If I went up to your dad and planted a kiss smack on his mouth, would you be cool with it? How come our parents can all give each other a big fat smooch on the mouth and it isn’t cheating? Is there some unwritten rule I don’t know about?! What’s the deal with grown up kisses?
The other night I was with a bunch of friends/acquaintances who probably left wondering what kind of pervert I am. We were all saying our good-byes and I wondered after a beer or two (or more), if I should go in for a hug, handshake, peck on the cheek, or dare I go ever so bold and plant a mouth kiss on this guy going in for a quick friendly hug? I wondered how old you have to be? How good of friends you have to be? Or is it because our parents were all hippy swingers and free love carried over to our generation awkwardly? I am not saying that I think everyone should go giving each other the tongue when they see each other, but I am just curious how this became so culturally acceptable for them, yet it would probably make me look like a crazy slut. Can we please set some ground rules for this?
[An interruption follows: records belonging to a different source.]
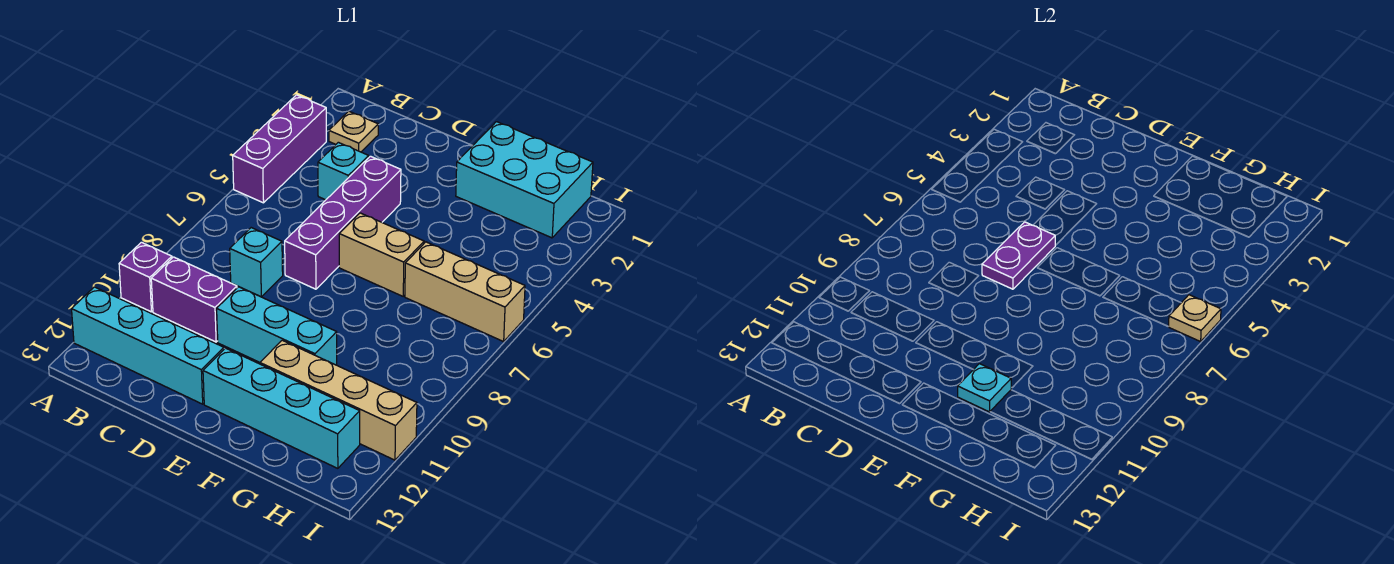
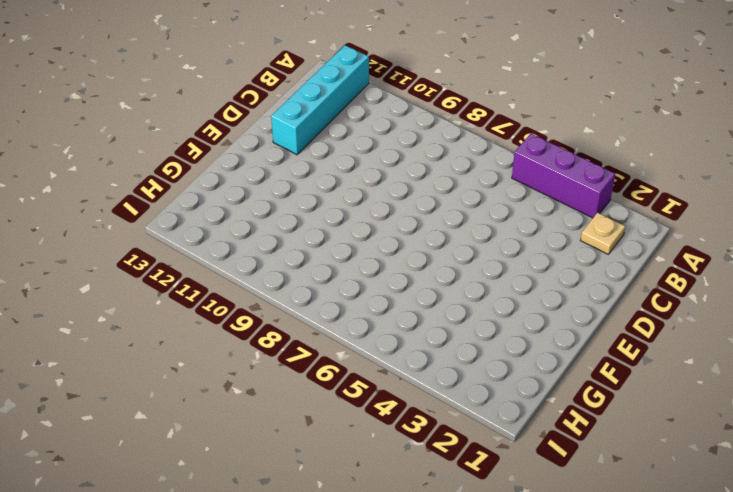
none -> purple brick A10 level 1
none -> purple brick B10:C10 level 1
none -> cyan brick C4 level 1

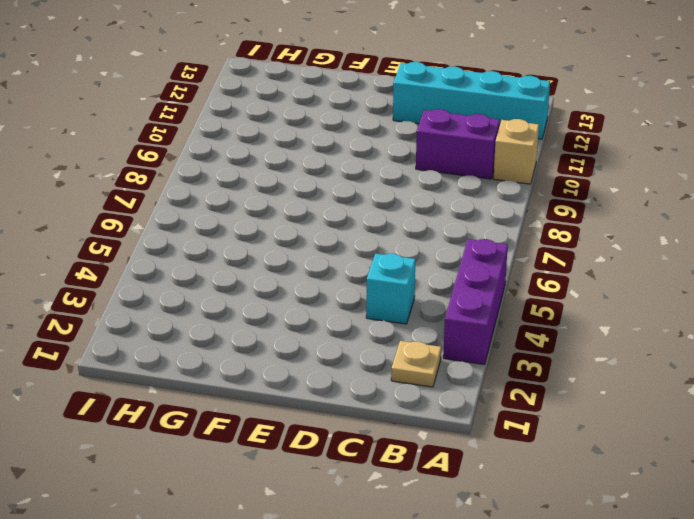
tan brick A10 level 1 -> purple brick A10 level 1
none -> cyan brick C8 level 1
none -> purple brick D4:D7 level 1
none -> cyan brick D10:F10 level 1

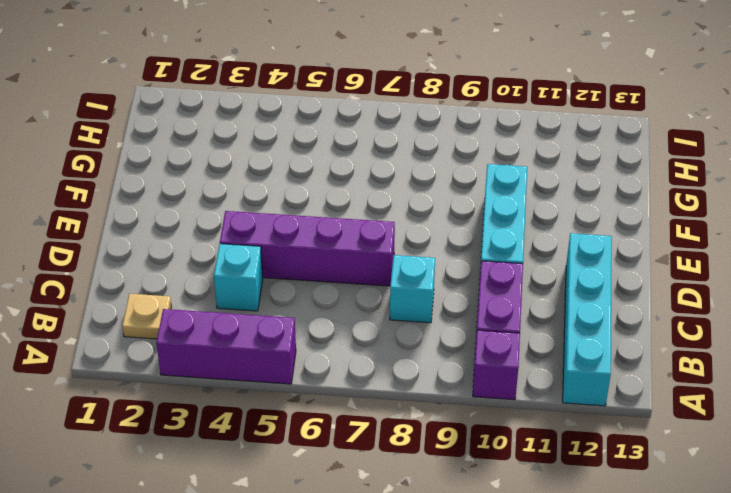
none -> tan brick E6:F6 level 1
none -> cyan brick E12:H12 level 1
none -> cyan brick F1:H2 level 1

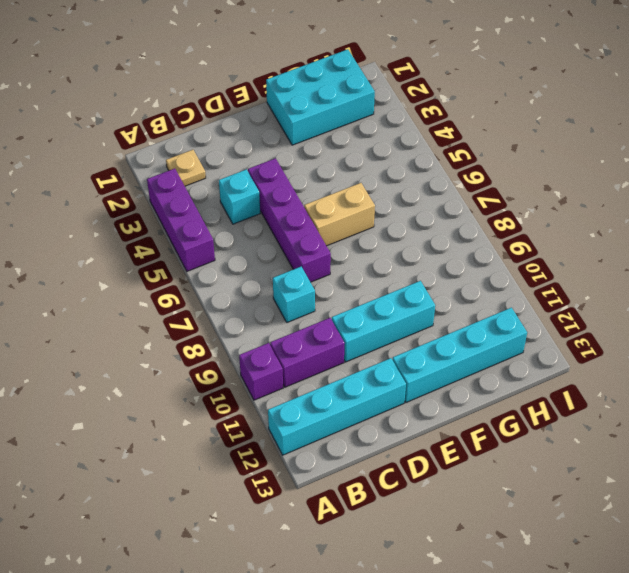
none -> tan brick F11:I11 level 1
none -> tan brick G6:I6 level 1
none -> purple plate D6:D7 level 2

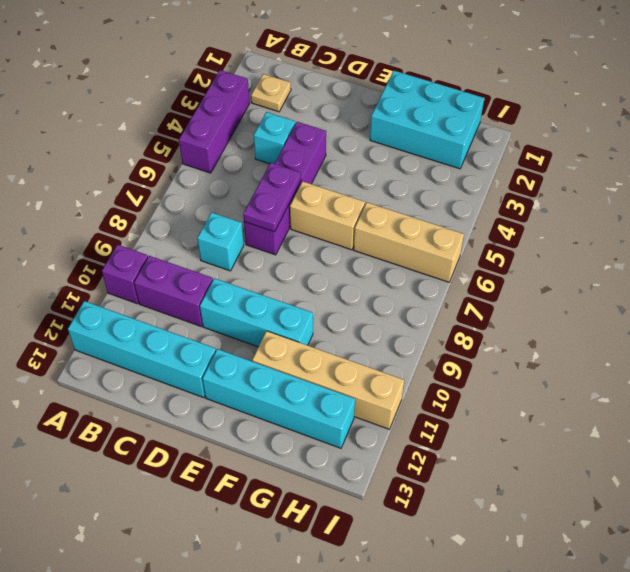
none -> cyan plate F11 level 2
none -> tan plate I6 level 2

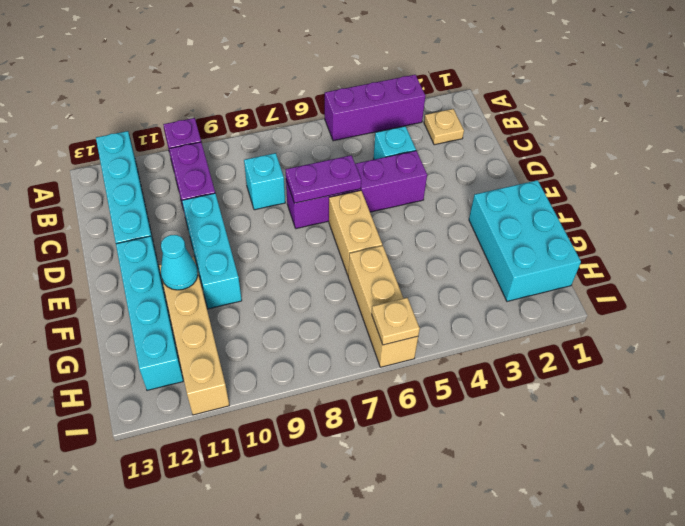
cyan cone F11 level 2 -> cyan plate F11 level 2

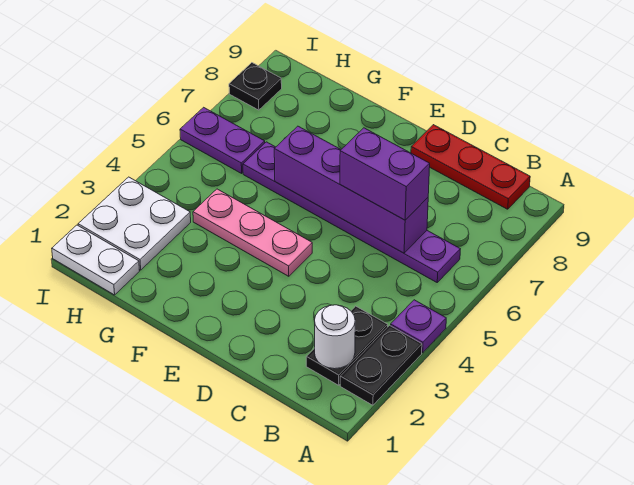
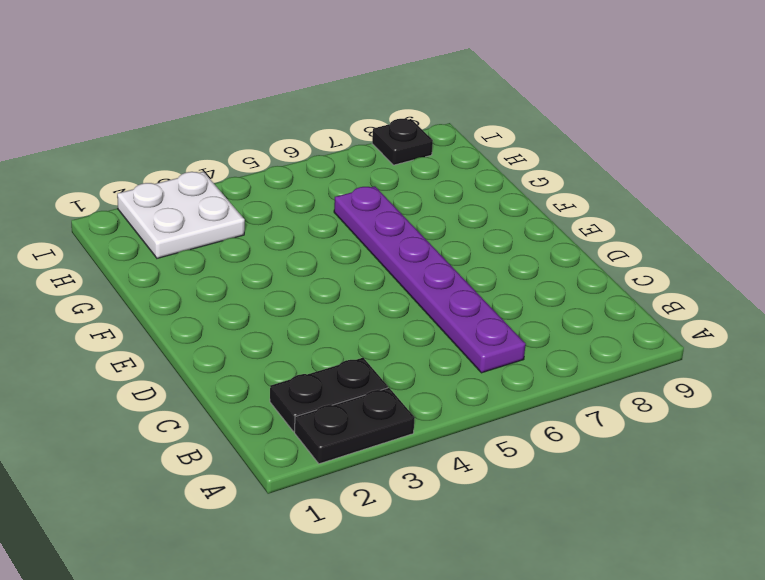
none -> purple plate A4 level 1
none -> red plate B9:D9 level 1
none -> pink plate E4:G4 level 1

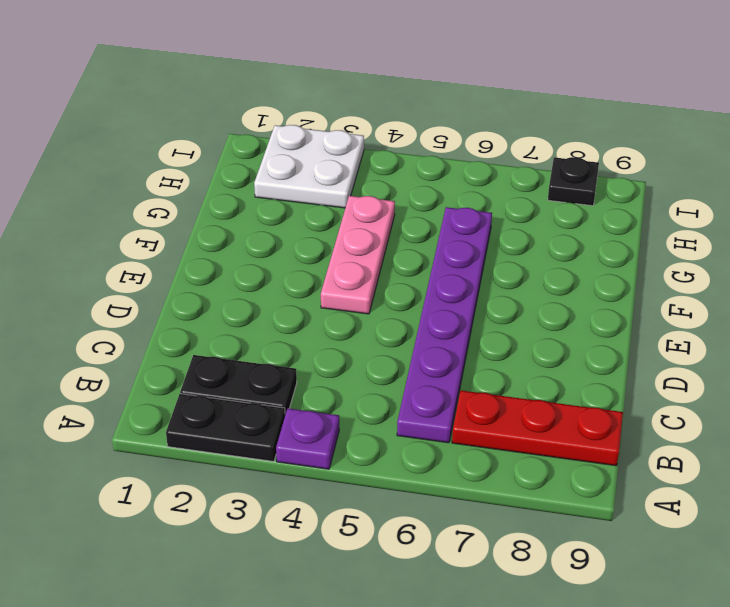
red plate B7:B9 level 1 -> red plate B9:D9 level 1
none -> white plate H1:I1 level 1
none -> purple plate H6:I6 level 1
none -> white round brick B2 level 2

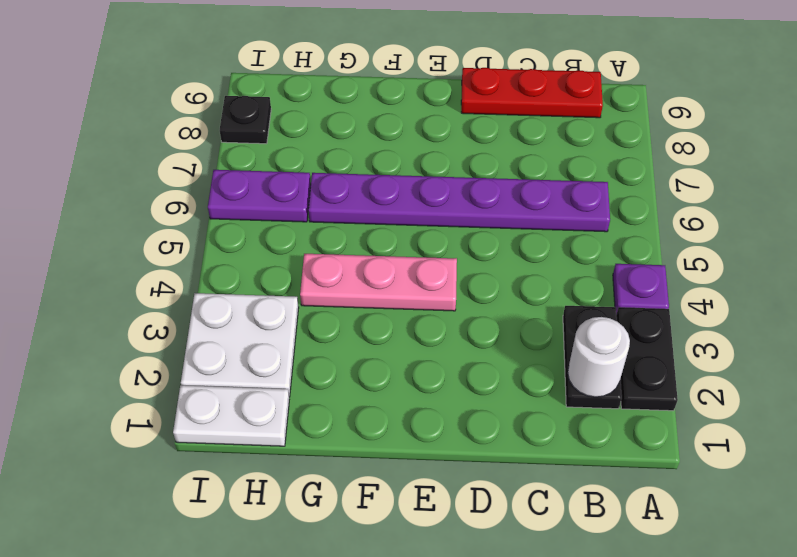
none -> purple brick C6:F6 level 2
none -> purple brick C6:D6 level 3

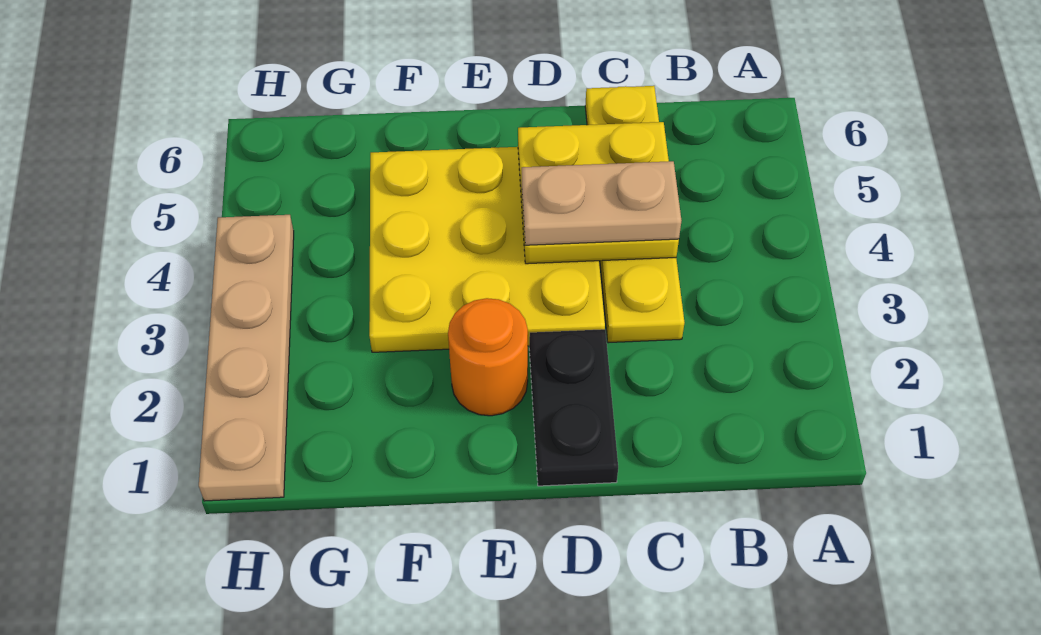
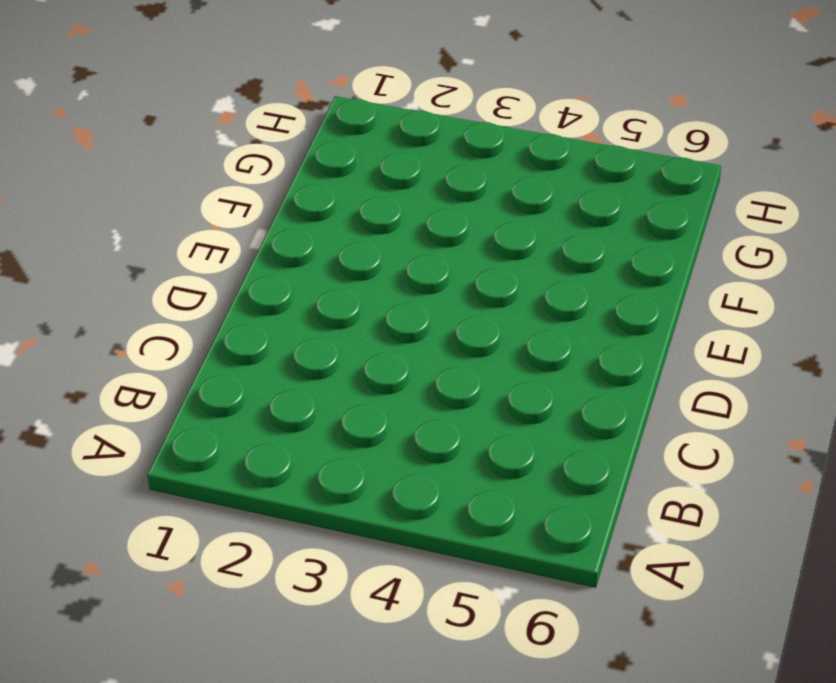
none -> yellow plate C3:C6 level 1
none -> black plate D1:D2 level 1

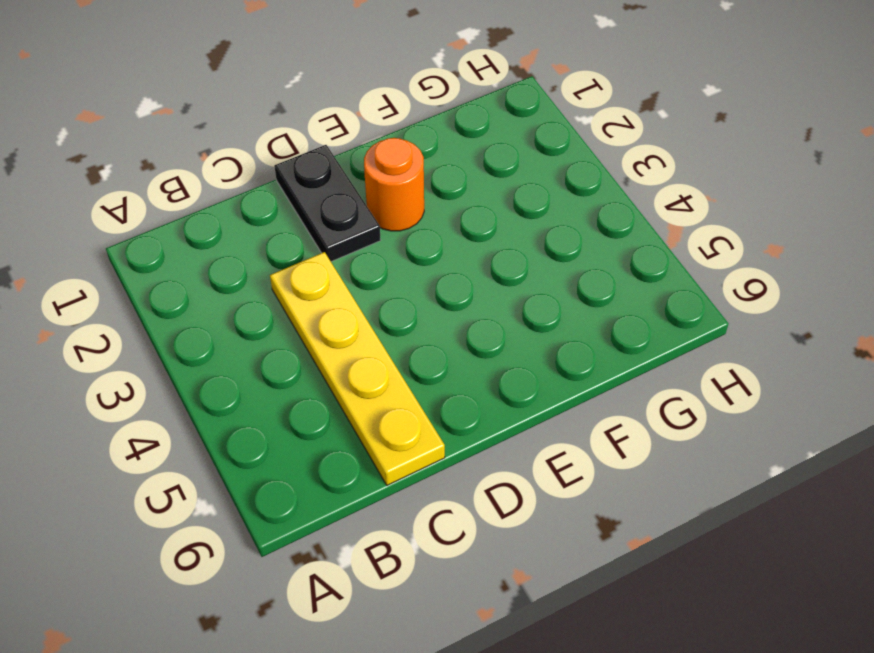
none -> yellow plate D3:F5 level 1
none -> tan plate H1:H4 level 1

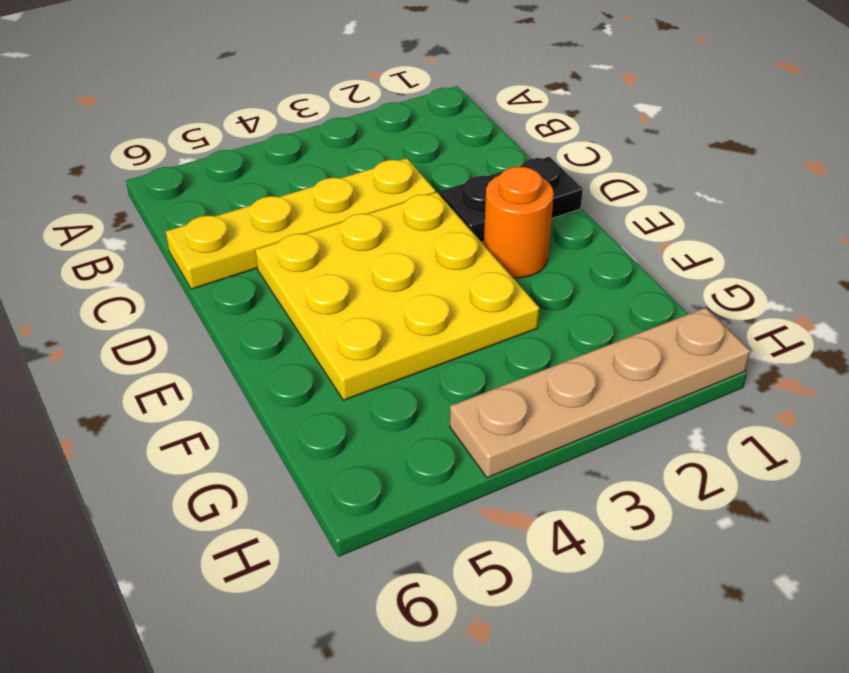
none -> yellow plate C4:D5 level 2
none -> tan plate C4:D4 level 3

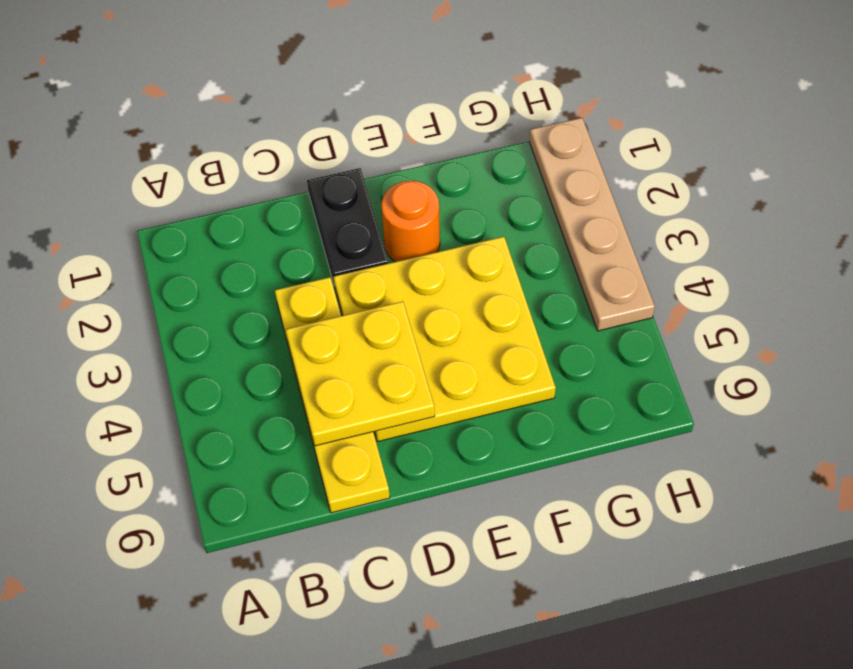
none -> tan plate C4:D4 level 3

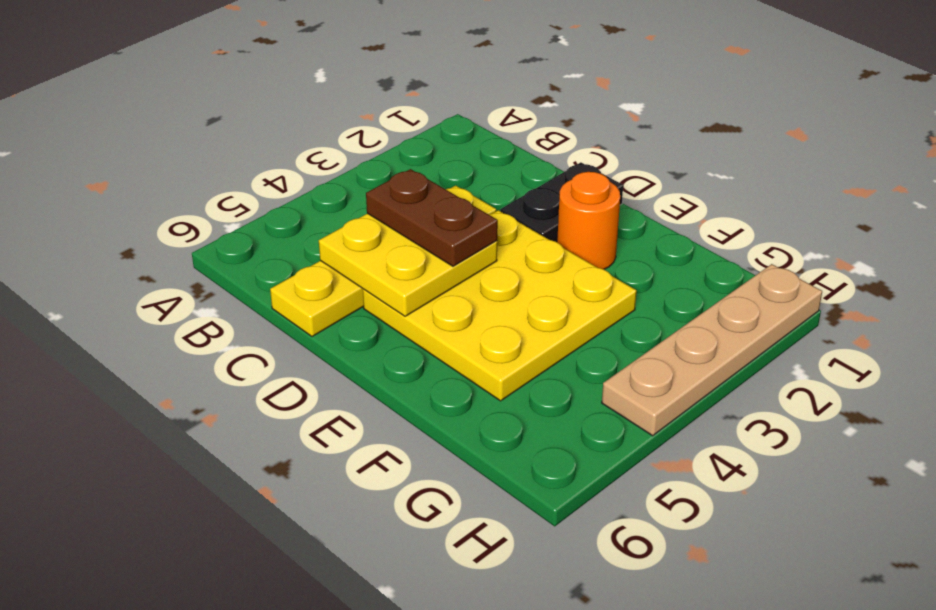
brown plate C4:D4 level 3 -> tan plate C4:D4 level 3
When I clumsily opened my mouth to posed the question of when it’s okay to do a grown up kiss, it was on for discussion. There have to be guidelines our elders follow to make this an open greeting in front of spouses. Rule number one should probably be that there is no tongue involved, “friends don’t french friends (unless you are blacked out).” The second guideline should be an age limit; you must be 30 years old to go in for mouth kisses. But, there are some parts of this rule that could be a grey area. Like, what if you hang out with people who are older than you? Are you the exception? Do married couples our age get to kiss married couples? And what about if you have a friend who kinda’ grosses you out? I’m not going in for a smooch with the cold sore kid, or the girl that never remembers the guy’s name she wakes up next to? Or the person with bad breath or bad eating habits. Is it okay to take those into consideration?
At least there is one rule that I am almost positive should exist. To eliminate intimacy your eyes must be open during a brief adult kiss. Don’t stare the person in the eyes though, I have a feeling that could be creepy.
So in all, as you ponder the action of kissing your friends as a greeting, try and keep it in your pants dude.